Today, the department has laboratories specializing in metal and ceramics, fresco restoration and textiles. It also has an archaeological site emergency team.

Past experience

For the last 20 years, Chinese and German experts have focused on relics from the Qin Dynasty and Tang Dynasty (AD 618-907), with the first joint program the restoration of those taken for the underground palace at the Famen Temple.
Historians say the temple, which is about 120 kilometers from Xi'an in Fufeng county, was originally built in the 2nd century and was adorned with Buddha's bone during the Tang era.
The underground palace was only found in 1986 during a rebuilding project and many rare artifacts have since been recovered.
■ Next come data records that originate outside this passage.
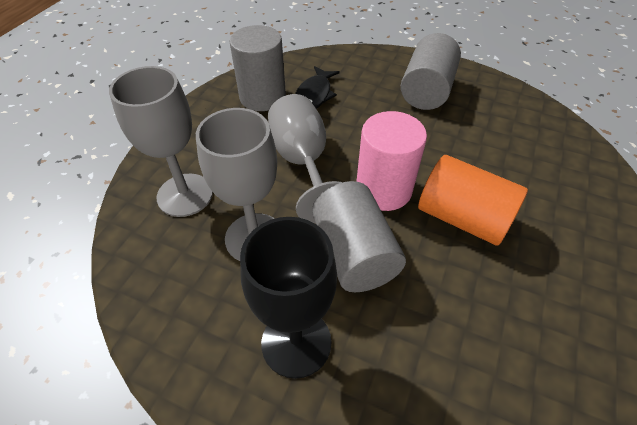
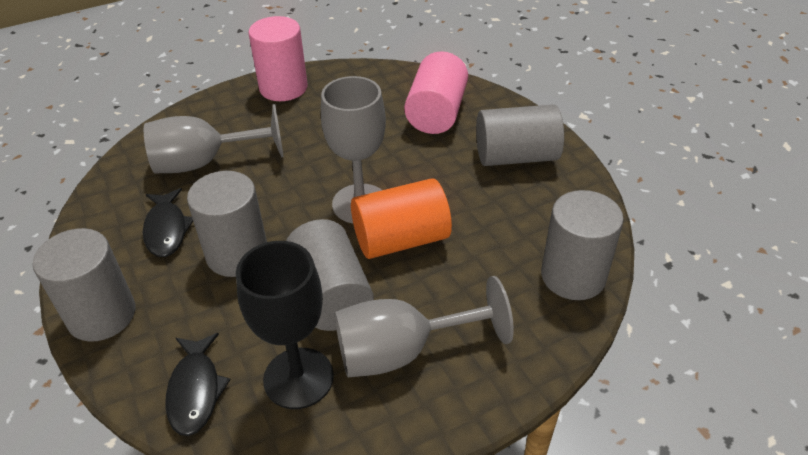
black fish: 1 -> 2
grey cylinder: 3 -> 5
pink cylinder: 1 -> 2

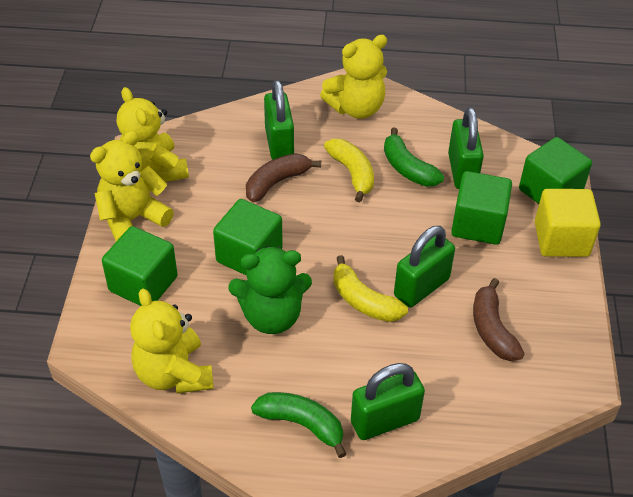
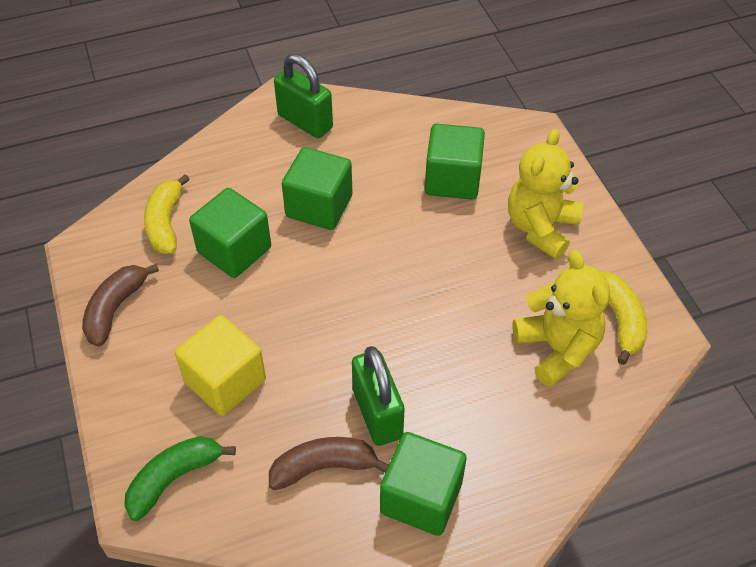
green banana: 2 -> 1
green padlock: 4 -> 2
green teddy bear: 1 -> 0
yellow teddy bear: 4 -> 2

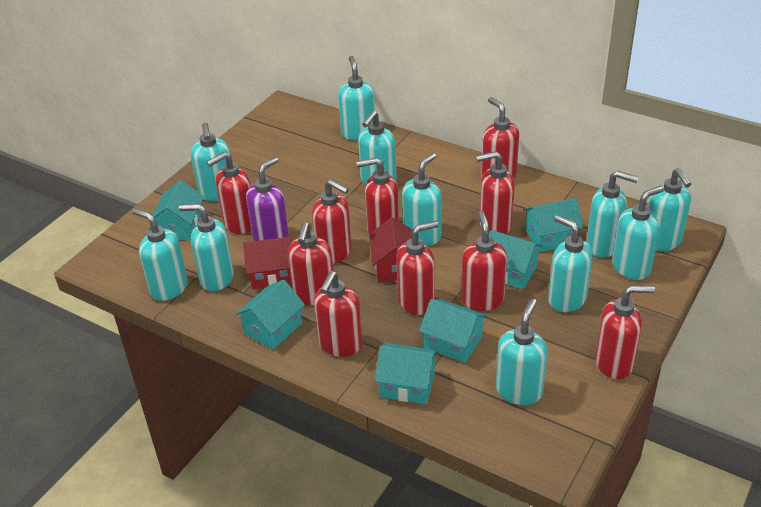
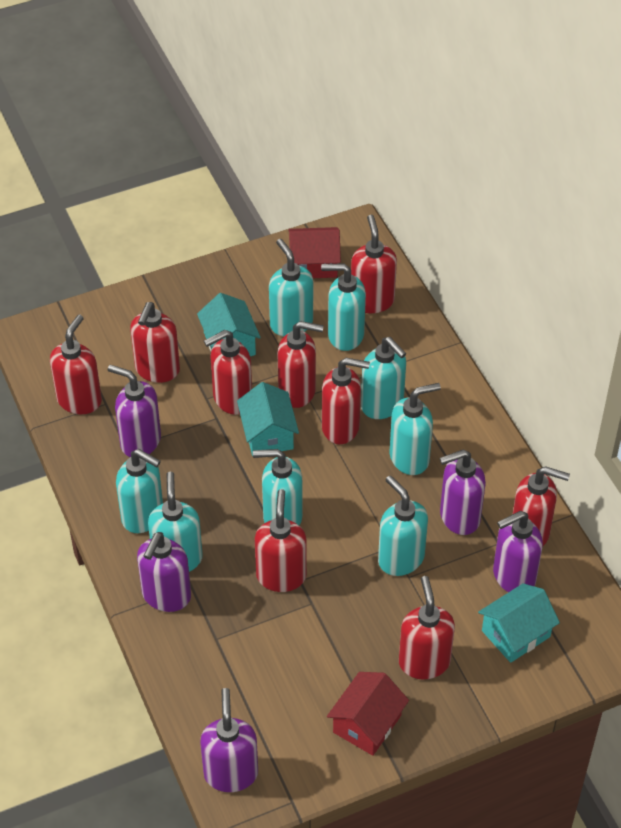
purple soap dispenser: 1 -> 5
red soap dispenser: 10 -> 9
turquoise house: 6 -> 3
turquoise soap dispenser: 11 -> 8

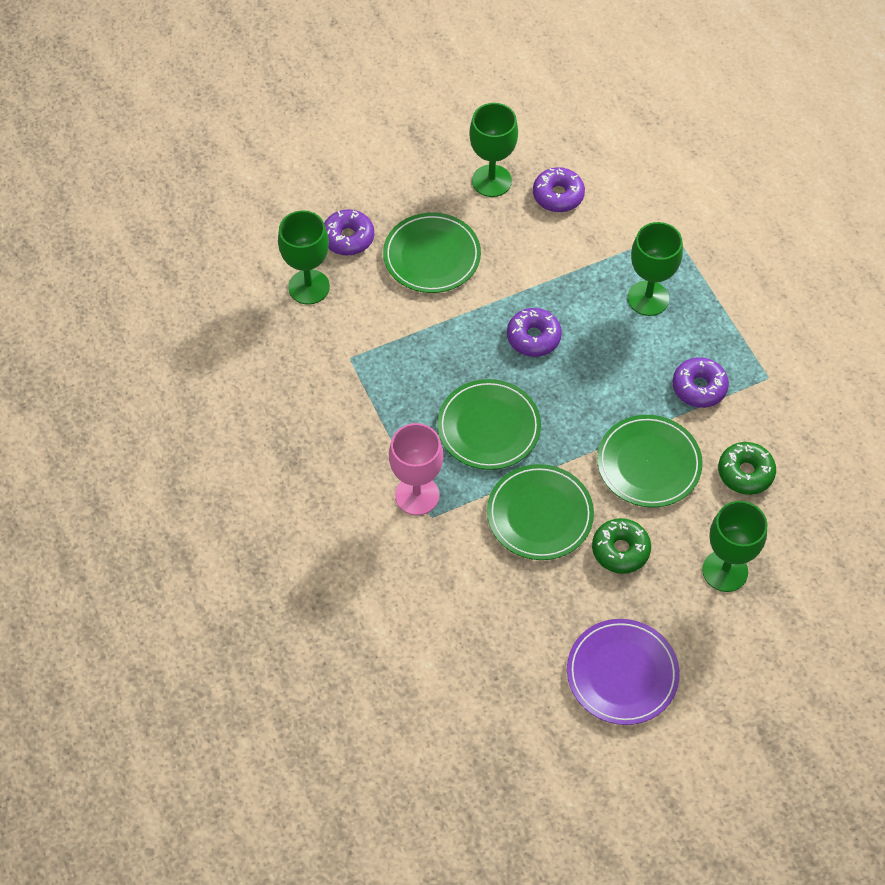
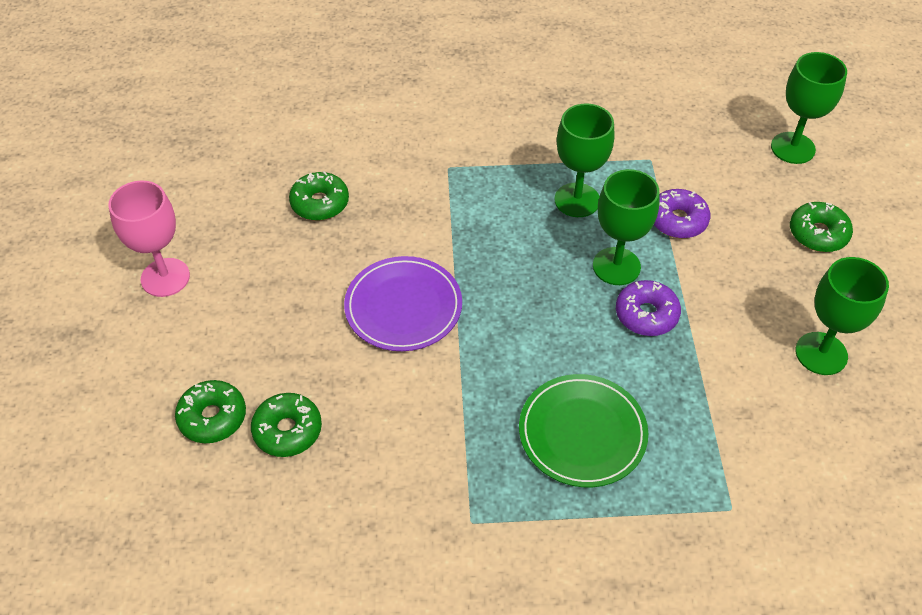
green donut: 2 -> 4
green plate: 4 -> 1
purple donut: 4 -> 2

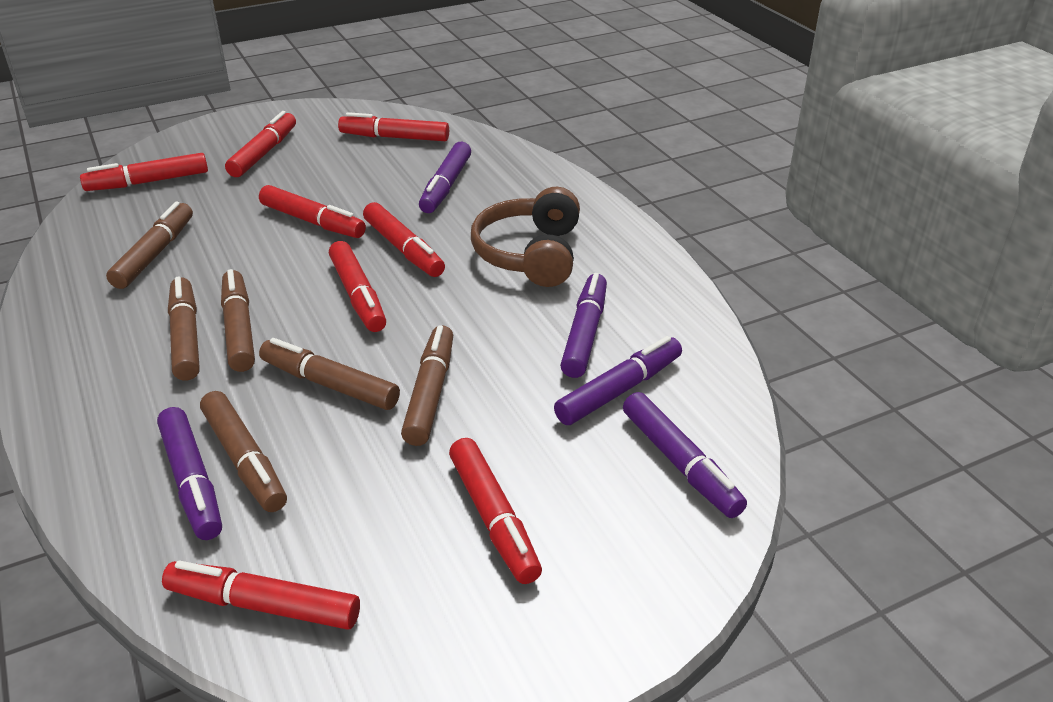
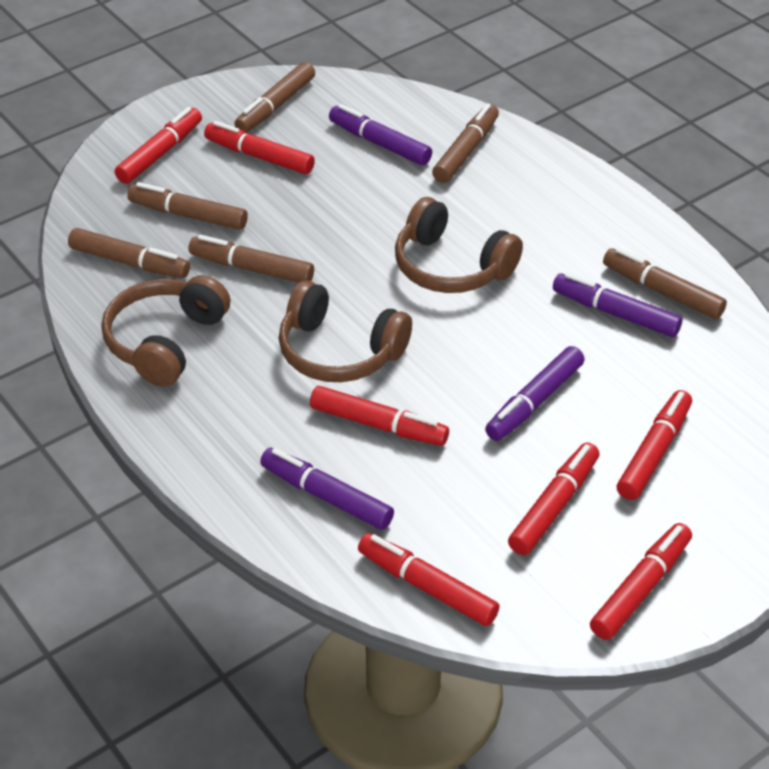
brown headphones: 1 -> 3
purple marker: 5 -> 4
red marker: 8 -> 7

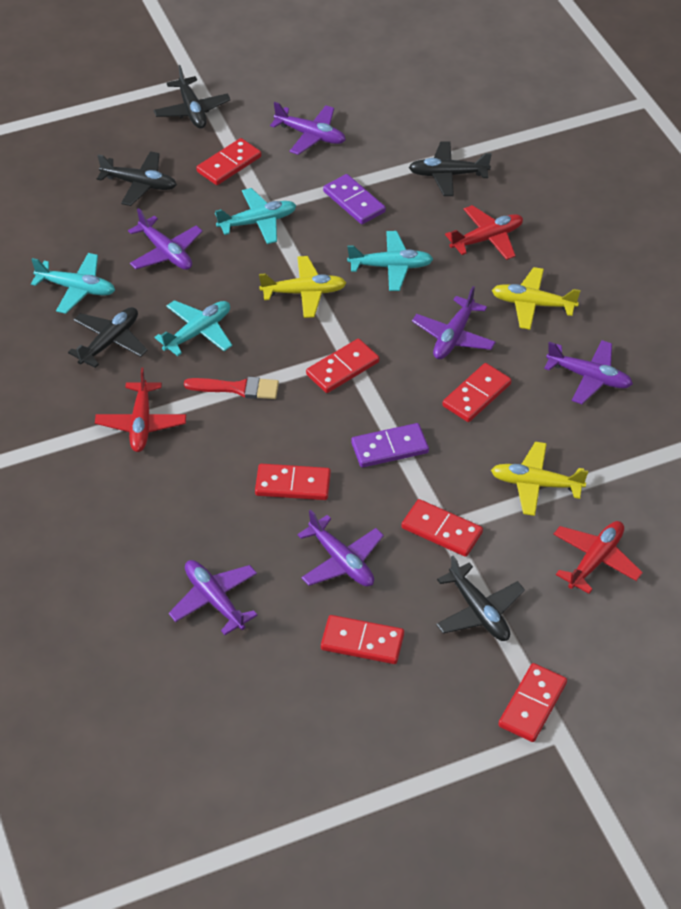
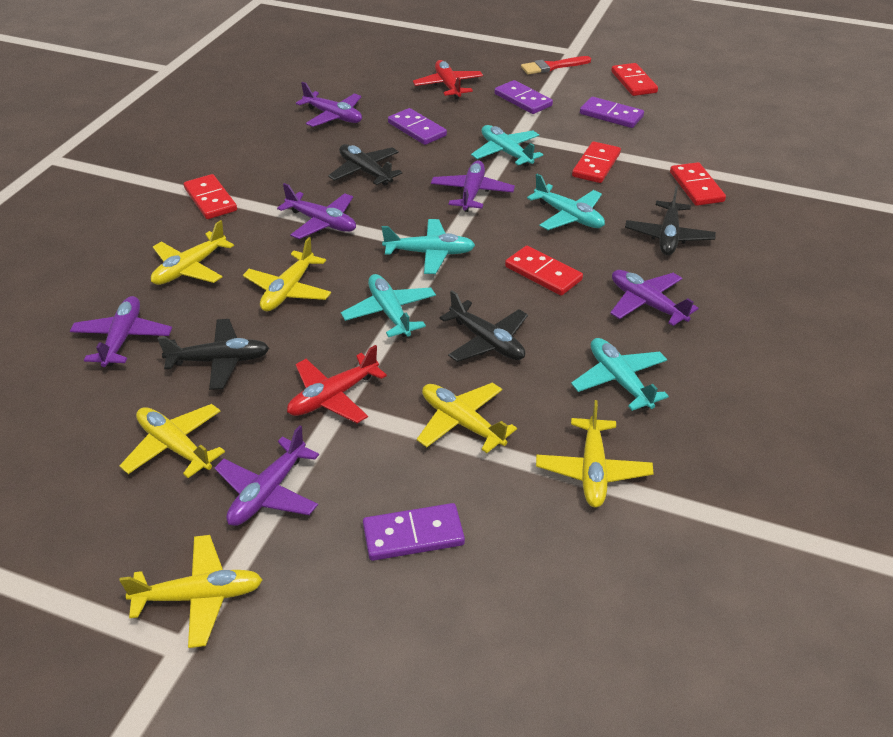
black plane: 5 -> 4
purple domino: 2 -> 4
red domino: 7 -> 5
red plane: 3 -> 2
turquoise plane: 4 -> 5
yellow plane: 3 -> 6

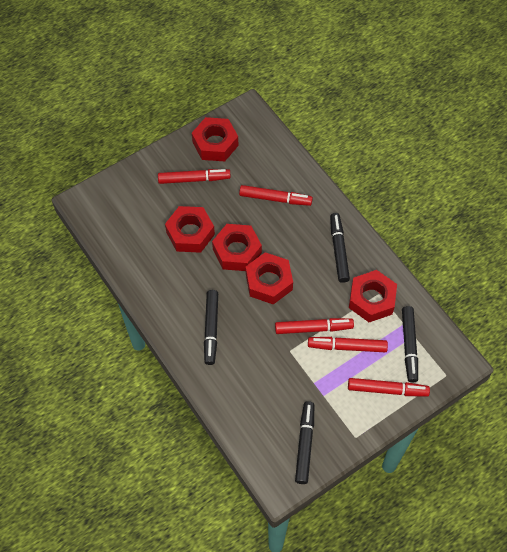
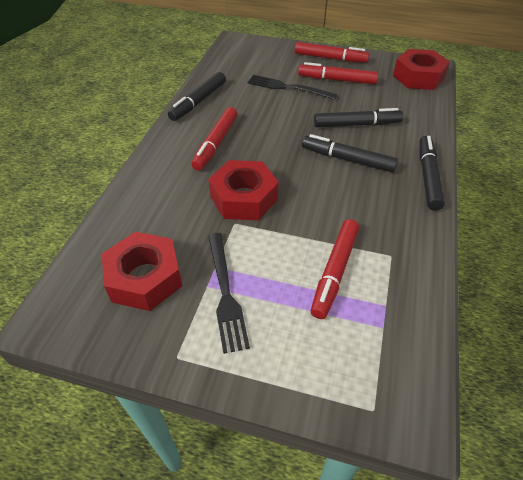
black fork: 0 -> 2
red marker: 5 -> 4
red nut: 5 -> 3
"The relics in the palace were placed in the underground palace before the year 1113 and many of them were damaged by the air and water that had leaked in," said Han Wei, former director of Shaanxi Archaeological Institute. "The major restoration for these damaged relics was done by German experts."
Sebastian Pechtold, who was on the German team, said more attention was paid to reproducing the original appearance of the relics rather than just making them visually beautiful.
"We couldn't just take Western methods and use them on Chinese relics," he said. "We had to consider the different materials and processes of manufacture before repairing the relics," said Greiff at the Mainz museum.
As the painting technology and processes of a mural found in a tomb of the Eastern Han Dynasty (AD 25-220) are far different from those used in ancient Rome and Egypt, so too are the techniques to restore them.
"We often met with new difficulties during our joint restorations," added Greiff, "which means we are constantly revising our plans, adding new programs and developing new tools."
One of the recent achievements of the China-Germany partnership is the restoration of a broken phoenix coronet, which belonged to Li Chui, a Tang princess who died in AD 736.
"The coronet was completely smashed when it was unearthed (in 2003), so we packed it in plaster and brought it back to the lab," said engineer Yang Junchang. "After careful preparation and research, about 10 Chinese and Germen experts worked for two years to repair it."
Materials used in the coronet were gold, silver, copper and iron, and it was also decorated with agate, pearls, amber, turquoise, glass and mother of pearl inlay. The surface was studded with gold beads that could only be seen clearly under a microscope.
"The coronet weighs 800 kilograms, is 42 centimeters tall and has exquisite workmanship," added Yang. "It is the only Tang Dynasty coronet that has ever been successfully repaired in the world."